Every action generates an audit event with timestamp, actor IP, user agent, and action details.
Events are written to the audit_log table via INSERT — no application bypass is possible.
Each event's SHA-256 hash includes the previous event's hash, forming a cryptographic chain.
If any single row is altered in the database, the entire chain from that point forward becomes invalid.
The hash chain can be independently verified by any third party using the exported evidence package.
Audit logs are included in every Certificate of Completion and evidence JSON export.
SQLite AFTER INSERT triggers on envelopes, signatures, and documents tables auto-generate audit log entries.
SQLite AFTER UPDATE triggers log the old and new values for any field modification.
DELETE on audit_log is physically blocked — the trigger raises an exception.
SHA-256 hash computation: hash(event_data + prev_hash + timestamp).
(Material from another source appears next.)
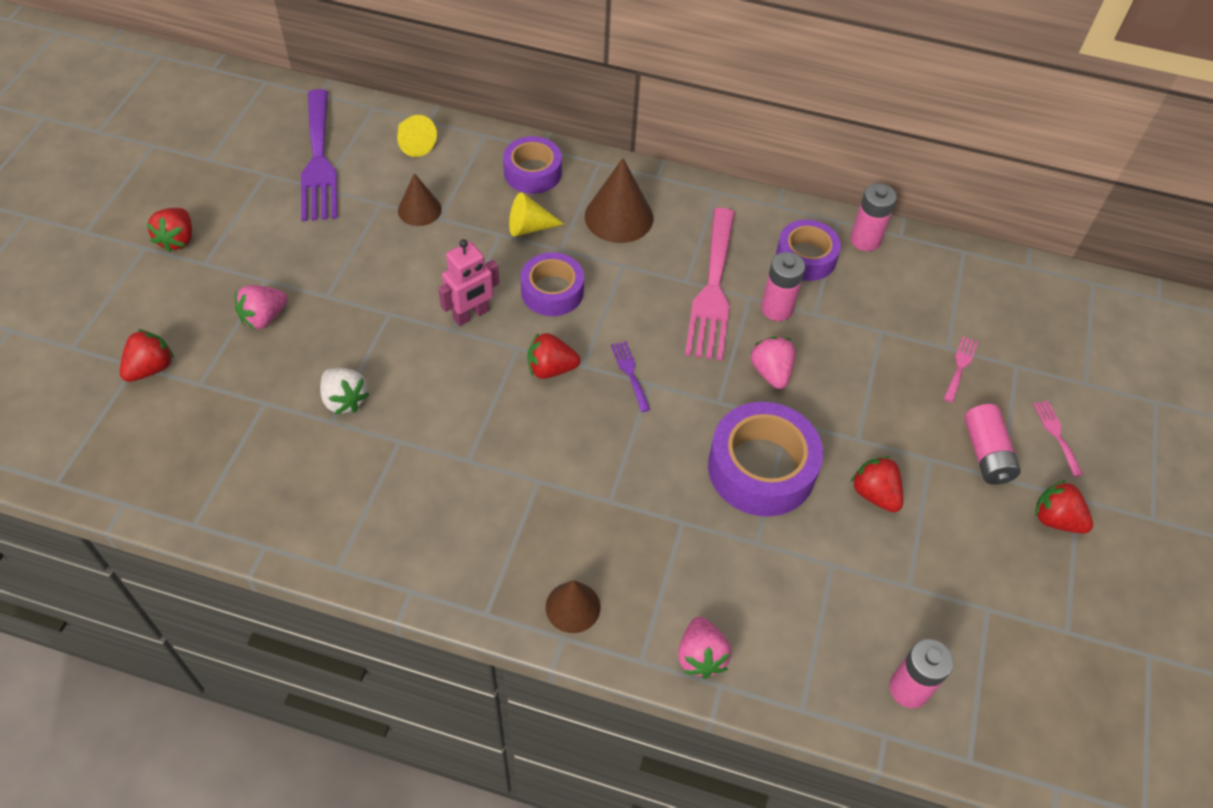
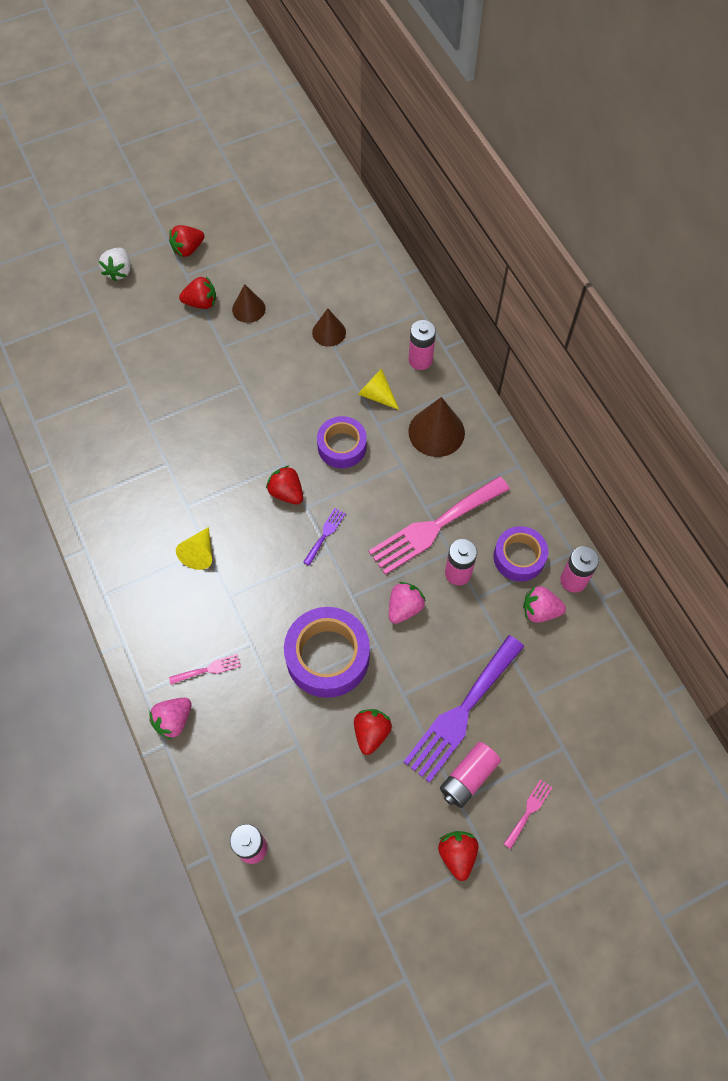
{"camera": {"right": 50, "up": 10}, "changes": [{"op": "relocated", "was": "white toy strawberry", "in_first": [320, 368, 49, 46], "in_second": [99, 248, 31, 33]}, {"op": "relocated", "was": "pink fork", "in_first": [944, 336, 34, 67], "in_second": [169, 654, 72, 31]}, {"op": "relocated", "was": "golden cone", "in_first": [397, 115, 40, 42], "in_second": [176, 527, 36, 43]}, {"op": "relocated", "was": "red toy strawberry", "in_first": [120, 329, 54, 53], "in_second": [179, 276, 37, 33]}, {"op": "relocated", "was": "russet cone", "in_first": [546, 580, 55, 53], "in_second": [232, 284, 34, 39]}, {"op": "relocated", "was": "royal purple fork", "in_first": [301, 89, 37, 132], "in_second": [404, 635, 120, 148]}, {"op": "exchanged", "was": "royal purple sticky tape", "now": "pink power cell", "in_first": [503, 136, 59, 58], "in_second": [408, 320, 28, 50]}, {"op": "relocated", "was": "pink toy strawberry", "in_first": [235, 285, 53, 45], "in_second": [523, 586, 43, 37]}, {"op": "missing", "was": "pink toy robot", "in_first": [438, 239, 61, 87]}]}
Stored as event_hash.
Full evidence package export: single JSON file with metadata, audit trail, hash chain, and compliance summary.
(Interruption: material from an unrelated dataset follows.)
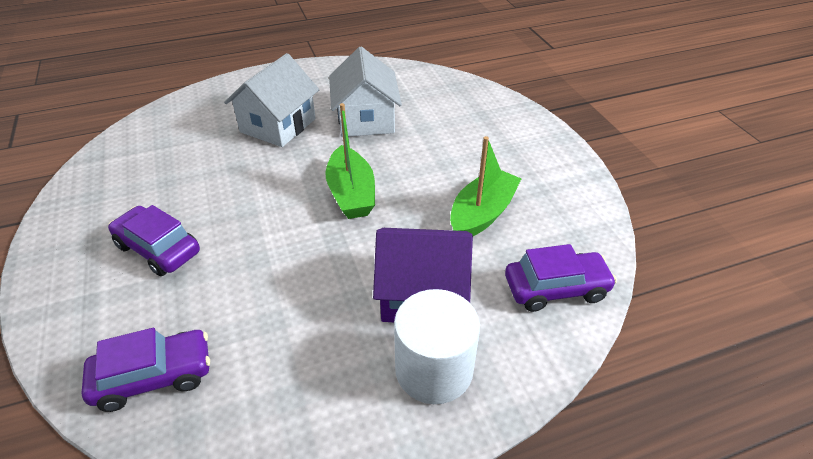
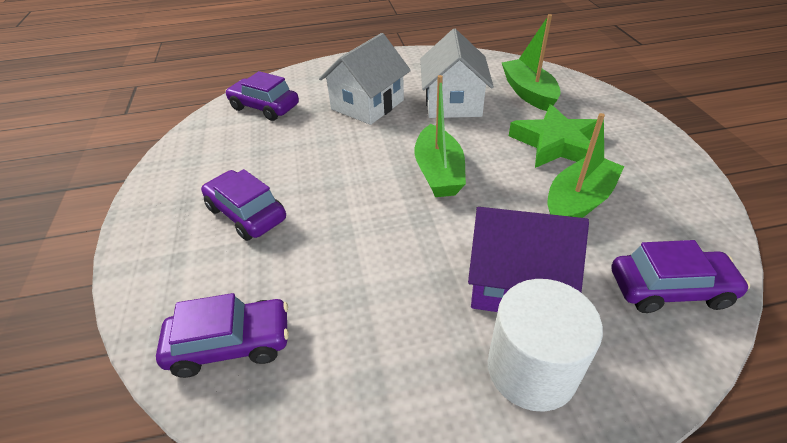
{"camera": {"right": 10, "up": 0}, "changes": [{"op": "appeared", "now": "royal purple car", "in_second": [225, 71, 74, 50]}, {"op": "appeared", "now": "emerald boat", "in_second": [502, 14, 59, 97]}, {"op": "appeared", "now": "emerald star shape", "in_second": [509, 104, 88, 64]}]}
Document upload (filename, size, hash, uploader), Envelope creation (recipients, field layout, order), Consent capture (timestamp, IP, user agent, device fingerprint), Signature application (signature image hash, page, coordinates), Email delivery (recipient, timestamp, template used, SMTP response), Envelope status changes (draft → pending → partially_signed → completed → voided), Change requests (comment location, sender, reason), Reminders (count, timestamps, delivery status).
Application-level logging can be bypassed — a developer could skip the log call, a compromised API key could delete records, a SQL injection could erase evidence. Database triggers operate at the storage engine level — no application code path can circumvent them.
Any recipient can download the evidence package JSON and independently verify the hash chain. Start with the first event's hash, iterate through each subsequent event, recompute SHA-256(data + prev_hash), and compare against the stored event_hash. Any mismatch indicates tampering.